But it still remains to be seen how Oracle will deal with redundancies in the Java enterprise application server and IDE spaces once Sun becomes part of Oracle.

The merger between the two companies is pending. At the Oracle OpenWorld 2009 conference in San Francisco on Monday, Oracle promoted planned advancements in the WebLogic application server platform it inherited from its 2008 acquisition of BEA systems, involving modularisation and support of OSGi technology.

In another OpenWorld presentation, James Gosling, a Sun vice president considered the father of Java, hailed Sun's own open source GlassFish application server.

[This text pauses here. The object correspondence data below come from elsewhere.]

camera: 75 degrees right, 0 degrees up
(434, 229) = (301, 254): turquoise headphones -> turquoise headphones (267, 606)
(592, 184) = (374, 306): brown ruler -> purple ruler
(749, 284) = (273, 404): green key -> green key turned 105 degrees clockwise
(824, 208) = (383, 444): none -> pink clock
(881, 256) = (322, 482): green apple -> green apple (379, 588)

"The adoption of Glassfish is pretty amazing," Gosling said. Deployments have taken place all over the world, and the technology is used for mission-critical systems, he said, noting that "it's running at about a million downloads a month."

Oracle already has made WebLogic its core Java server while putting its own application server, which it owned prior to the BEA buy, in support mode. That application server is now called Oracle Container for Java.

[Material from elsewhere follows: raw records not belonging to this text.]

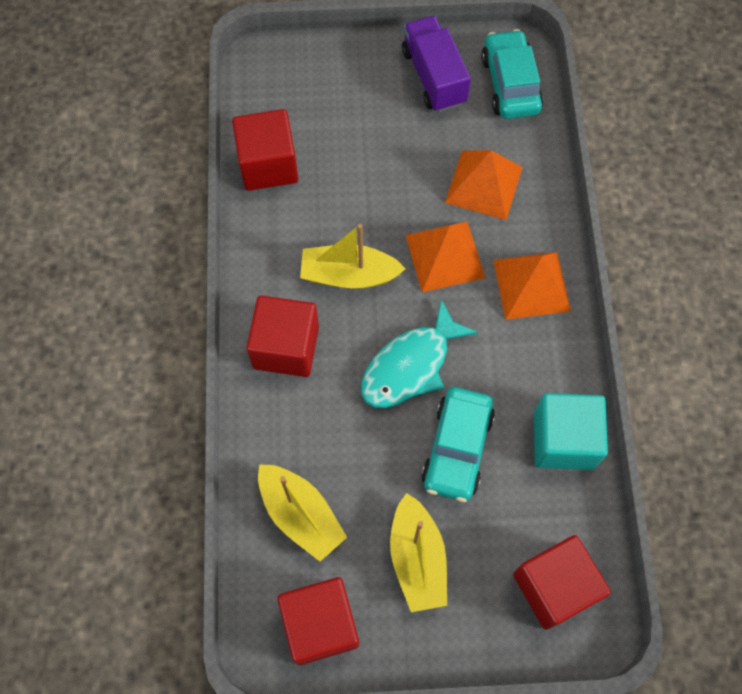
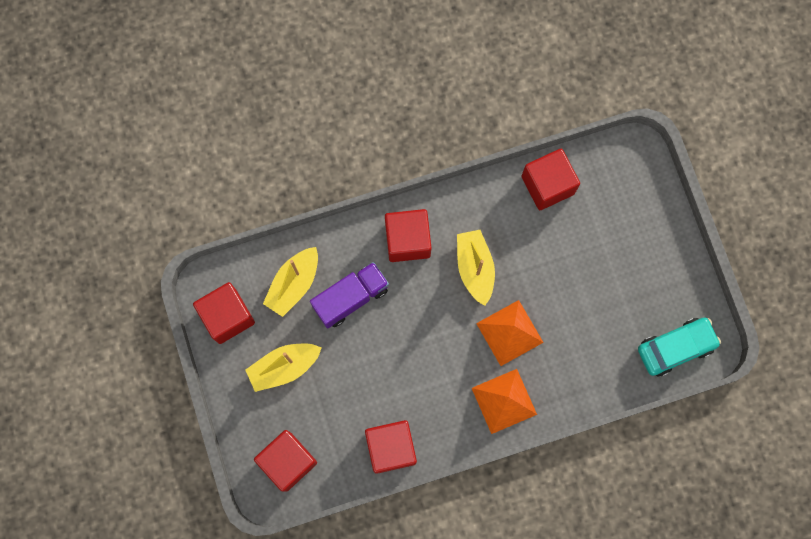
camera: 75 degrees right, 10 degrees up
(410, 365) = (417, 329): turquoise fish -> none
(434, 77) = (663, 287): purple truck -> purple truck (351, 298)
(457, 448) = (366, 375): turquoise car -> none
(483, 184) = (578, 347): orange pyramid -> none
(563, 440) = (391, 448): turquoise cube -> red cube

Gosling also touted the NetBeans IDE Monday, which rivals the Eclipse IDE that has been backed by Oracle.  Additionally, Oracle has its own JDeveloper IDE.  Gosling called NetBeans a top-of-the-line IDE and said he was "a huge NetBeans fan."

If the $7.4 billion acquisition of Sun goes through, Oracle would have to either find a place for GlassFish and NetBeans in its product roster or could spin them out. Thus far, Oracle has expressed strong commitments to Sun technologies while not addressing, specifically, what would happen with technologies such as GlassFish and NetBeans.

Asked if he was concerned about Oracle's commitment to NetBeans and Glassfish, Gosling deferred to Oracle.  "I have no data one way or the other," Gosling said.

Oracle's Ted Farrell, chief architect and senior vice president, said Monday that such questions could be cleared up once the merger was completed.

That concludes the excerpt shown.